La Guinée semble progressivement s’engager sur une pente préoccupante, où les tensions politiques et les querelles d’opinions risquent de fragiliser davantage le vivre-ensemble et la cohésion sociale.
Un phénomène, de plus en plus visible sur les réseaux sociaux, mérite aujourd’hui une attention particulière : la montée d’un activisme de circonstance, nourri par la flatterie politique et l’illusion d’une influence supposée sur le sommet de l’État.
Depuis quelque temps, certains individus se sont autoproclamés défenseurs exclusifs du président de la République et de son entourage. Armés uniquement de téléphones et de directs sur les réseaux sociaux, ils se présentent comme des relais incontournables du pouvoir, au point de croire qu’ils détiennent un droit moral de juger, d’insulter, d’intimider ou de désigner des ennemis imaginaires de la nation.

Le schéma est désormais bien connu : toute personne qui n’affiche pas un soutien inconditionnel au chef de l’État est immédiatement cataloguée comme adversaire, voire ennemie du pays.
Une logique dangereuse qui nourrit la méfiance, fracture les relations humaines et creuse inutilement des fossés entre citoyens partageant pourtant une même nationalité, mais des opinions politiques différentes.
Le plus inquiétant reste cette culture de l’intimidation qui s’installe peu à peu dans le débat public. Des personnes sans véritable culture du débat démocratique, souvent dépourvues des outils intellectuels nécessaires à une analyse nuancée des enjeux nationaux, s’érigent en procureurs des consciences.
Hier encore cantonnés aux discussions de quartiers ou aux débats improvisés entre amis, certains se découvrent aujourd’hui une autorité virtuelle qui les pousse à attaquer indistinctement cadres, citoyens, administrateurs locaux et même familles entières.
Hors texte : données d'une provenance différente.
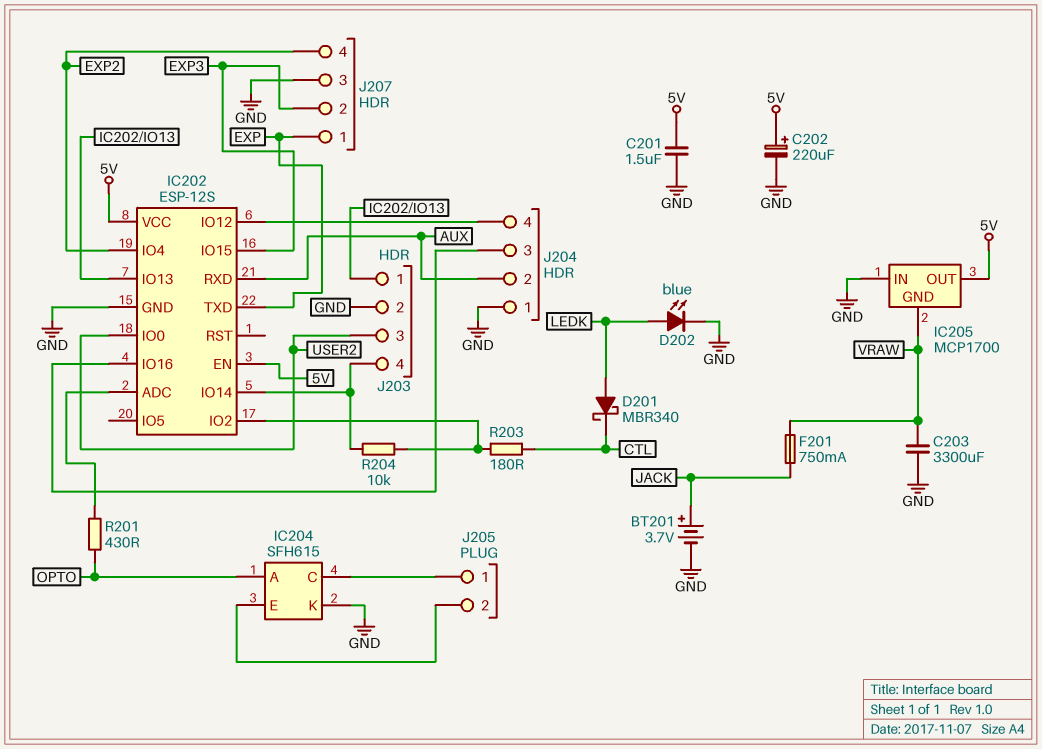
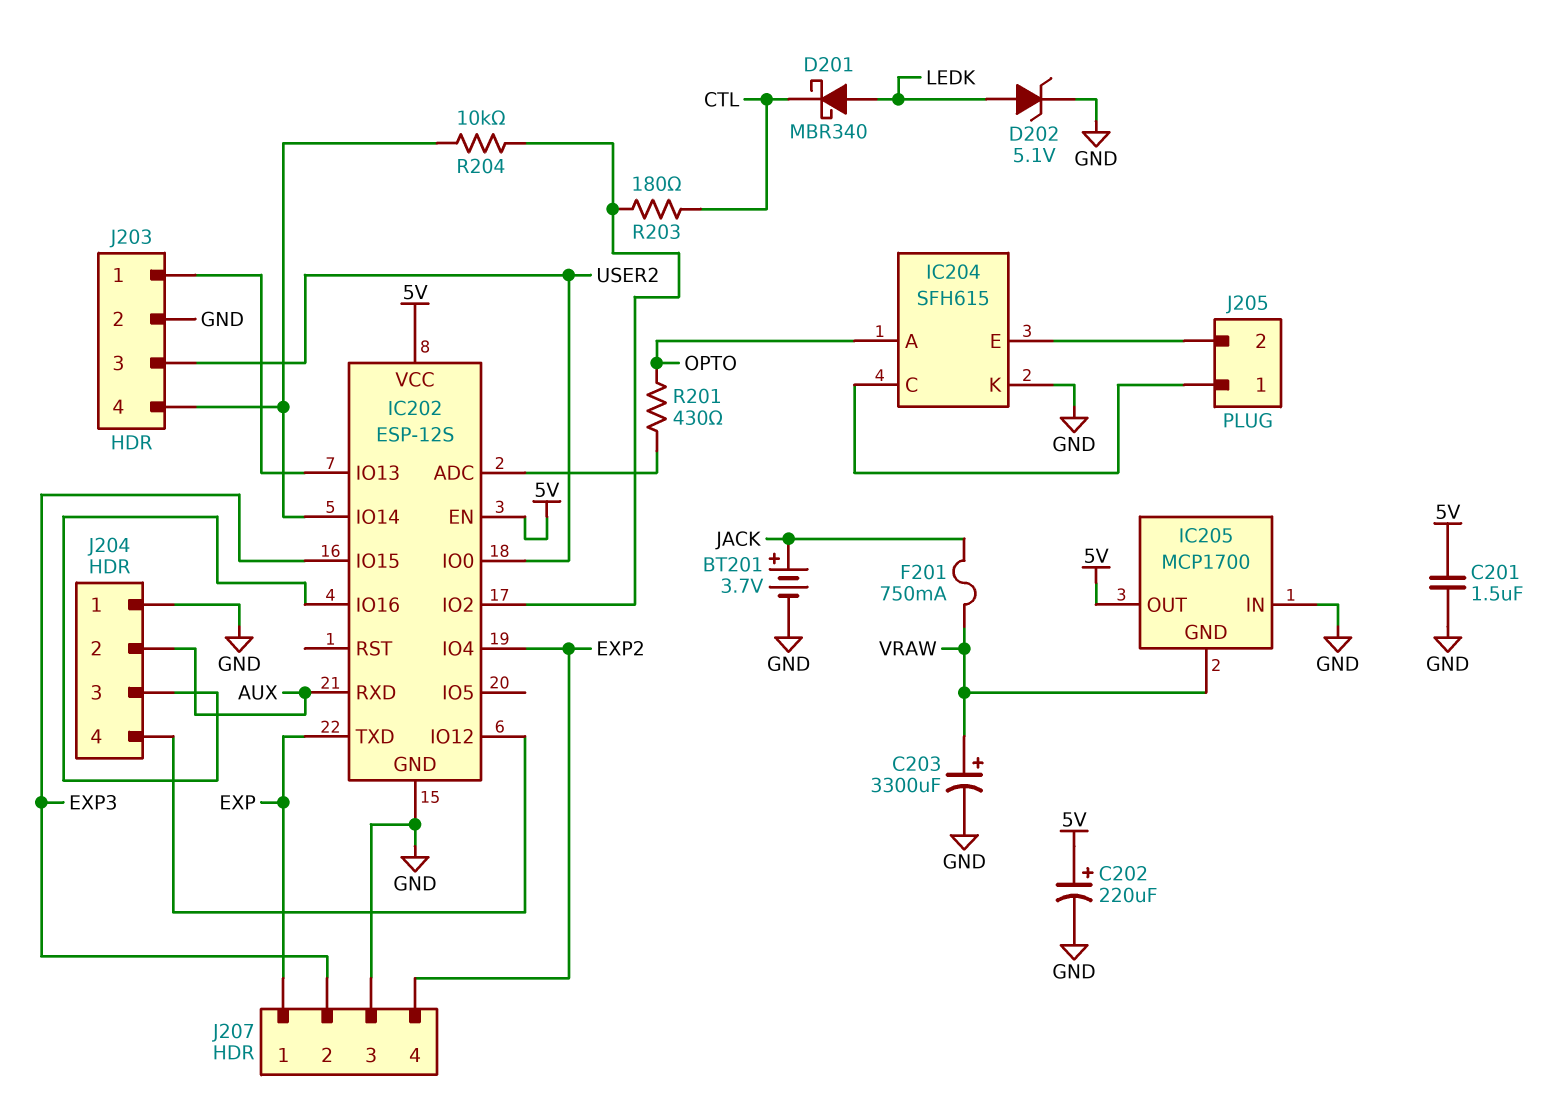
C203: 3300uF (GND, VRAW) -> 3300uF (plus VRAW, minus GND)
D202: LED blue (A LEDK, K GND) -> zener 5.1V (A LEDK, K GND)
Le résultat est alarmant : des amitiés de longue date se brisent, des relations sociales se détériorent et un climat de suspicion gagne progressivement du terrain. Il devient parfois risqué d’exprimer une opinion divergente sans être immédiatement accusé de trahison ou d’hostilité envers le chef de l’État.
Pourtant, une question fondamentale mérite d’être posée : qui a donné à ces influenceurs autoproclamés le monopole du patriotisme ? Depuis quand soutenir un président signifie-t-il insulter, menacer ou exclure ceux qui pensent autrement ?
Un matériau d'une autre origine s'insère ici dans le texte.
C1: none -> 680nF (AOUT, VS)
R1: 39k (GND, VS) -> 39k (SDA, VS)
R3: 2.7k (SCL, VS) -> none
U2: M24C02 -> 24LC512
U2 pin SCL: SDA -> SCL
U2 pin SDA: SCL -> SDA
Le paradoxe est saisissant. Pendant que le président de la République multiplie les appels à l’unité nationale et à la cohésion entre les Guinéens, certains de ses prétendus soutiens travaillent, consciemment ou non, à semer la division pour des intérêts personnels, parfois motivés par la quête de privilèges ou d’avantages financiers.
Plus troublant encore, ces voix tapageuses semblent parfois bénéficier d’une proximité inquiétante avec certains centres de décision, au point d’exercer des pressions sur des responsables locaux et de se croire au-dessus des institutions.
Une démocratie ou un État organisé ne peut fonctionner sous la dictée des réseaux sociaux ni sous l’influence d’acteurs qui prospèrent dans l’invective et la polarisation.
La Guinée mérite mieux que des tribunaux populaires numériques.
Notre pays a besoin d’un débat public responsable, d’une justice forte et d’institutions respectées. La véritable force d’une nation ne réside ni dans les menaces sur Facebook ni dans les insultes diffusées en direct, mais dans la capacité de ses citoyens à cohabiter malgré leurs différences.
Il est temps de remettre de l’ordre dans le débat public. Défendre un président ne doit jamais signifier diviser un peuple.